成纤维样滑膜细胞（FLS）异常增殖是类风湿性关节炎（RA）的基础，活性氧（ROS）在肿瘤细胞增殖中起重要作用。我们最新研究发现适度过氧化氢促进FLS增殖，线粒体靶向ROS拮抗剂和白藜芦醇抑制过氧化氢诱导的FLS增殖，锰超氧化物歧化酶（MnSOD）高表达可降低FLS线粒体ROS水平。鉴于白藜芦醇的抗氧化作用是活化去乙酰化酶家族的线粒体SIRT3，SIRT3引起MnSOD赖氨酸去乙酰化而减少线粒体ROS生成。本课题假设：1）线粒体ROS在FLS异常增殖中起重要作用；2）白藜芦醇抑制FLS异常增殖是通过调节MnSOD活性而降低线粒体ROS。我们将围绕线粒体ROS，运用细胞生物学和分子生物学等技术进行以下研究：1）证实线粒体ROS在氧压诱导FLS异常增殖中的作用；2）探明SIRT3-MnSOD-线粒体ROS信号通路在白藜芦醇抑制FLS增殖中的作用机制。预期结果为RA的机理阐明和药物设计提供新靶点。

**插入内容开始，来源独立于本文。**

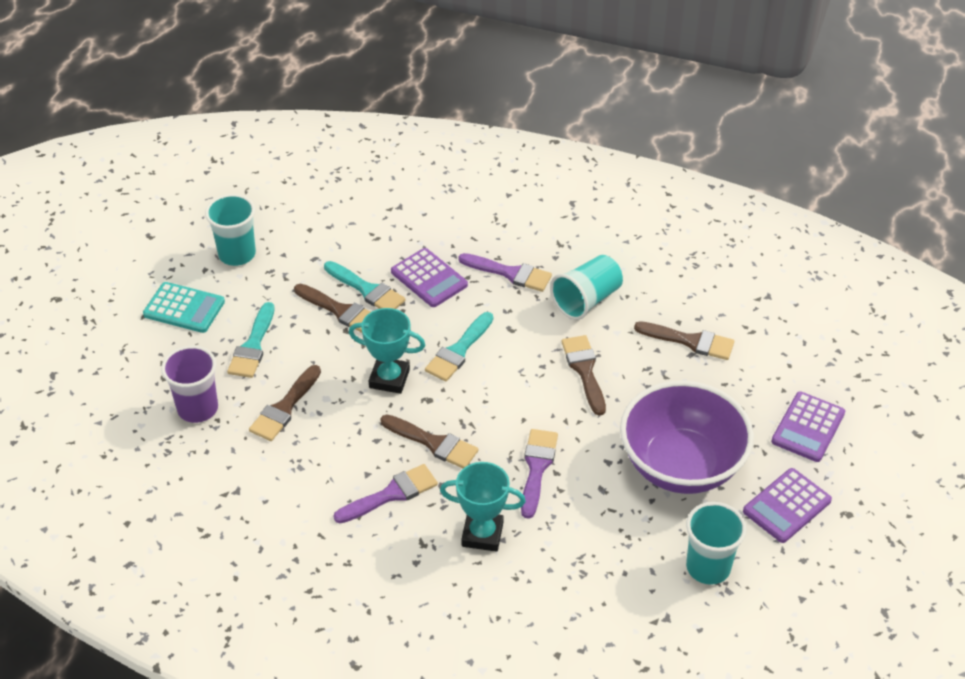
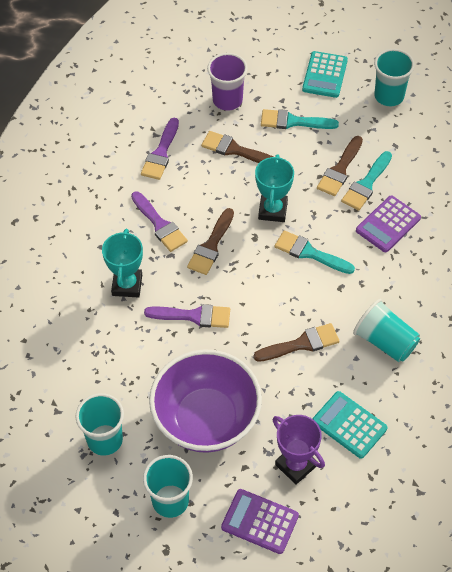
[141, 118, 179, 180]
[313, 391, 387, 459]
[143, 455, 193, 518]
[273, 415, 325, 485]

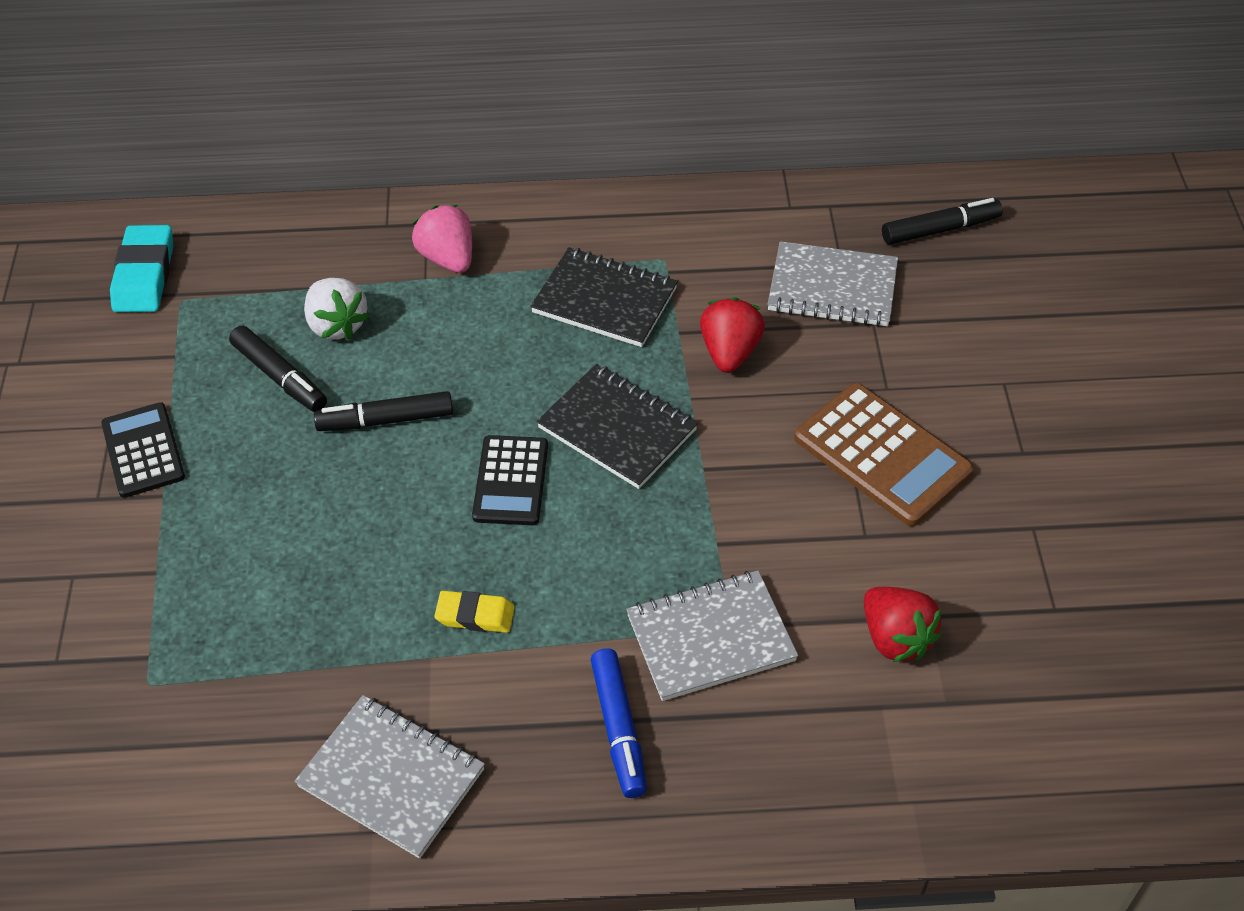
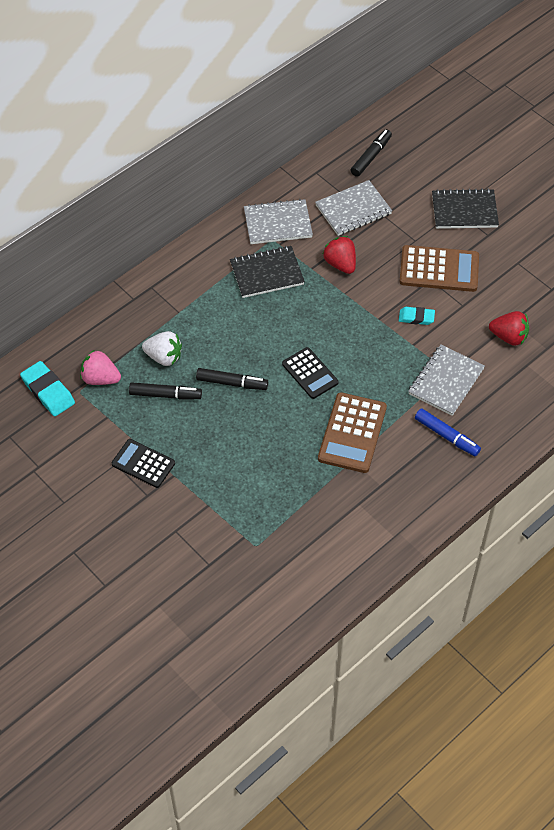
[80, 350, 121, 385]
[432, 188, 499, 229]
[196, 368, 268, 390]
[318, 392, 387, 473]
[244, 199, 313, 244]
[399, 307, 435, 325]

成纤维样滑膜细胞（FLS）异常增殖是类风湿性关节炎（RA）的基础，活性氧（ROS）在肿瘤细胞增殖中起重要作用。我们前期研究发现适度过氧化氢促进FLS增殖，线粒体靶向ROS拮抗剂和白藜芦醇抑制过氧化氢诱导的FLS增殖，锰超氧化物歧化酶（MnSOD）高表达可降低FLS线粒体ROS水平。鉴于白藜芦醇的抗氧化作用是活化去乙酰化酶家族的线粒体SIRT3，SIRT3引起MnSOD赖氨酸去乙酰化而减少线粒体ROS生成。本课题主要研究：1）线粒体ROS在FLS异常增殖中起重要作用；2）白藜芦醇抑制FLS异常增殖是通过调节MnSOD活性而降低线粒体ROS。我们将围绕线粒体ROS，运用细胞生物学和分子生物学等技术进行以下研究：1）证实线粒体ROS在氧压诱导FLS异常增殖中的作用；2）探明SIRT3-MnSOD-线粒体ROS信号通路在白藜芦醇抑制FLS增殖中的作用机制。研究结果表明，白藜芦醇抑制类风湿性关节炎成纤维样滑膜细胞异常增殖是通过调节SIRT3-MnSOD蛋白表达进而调节线粒体ROS含量，促进HFLSs凋亡，达到抑制HFLSs增殖的目的。本研究探明线粒体ROS在引起FLS异常增殖中的作用，将有助于我们进一步认识RA的发病机理，为RA的发病机理阐明和药物设计提供新靶点；同时，采用白藜芦醇进行干预和治疗，为白藜芦醇在临床上治疗RA提供了实验基础和理论依据。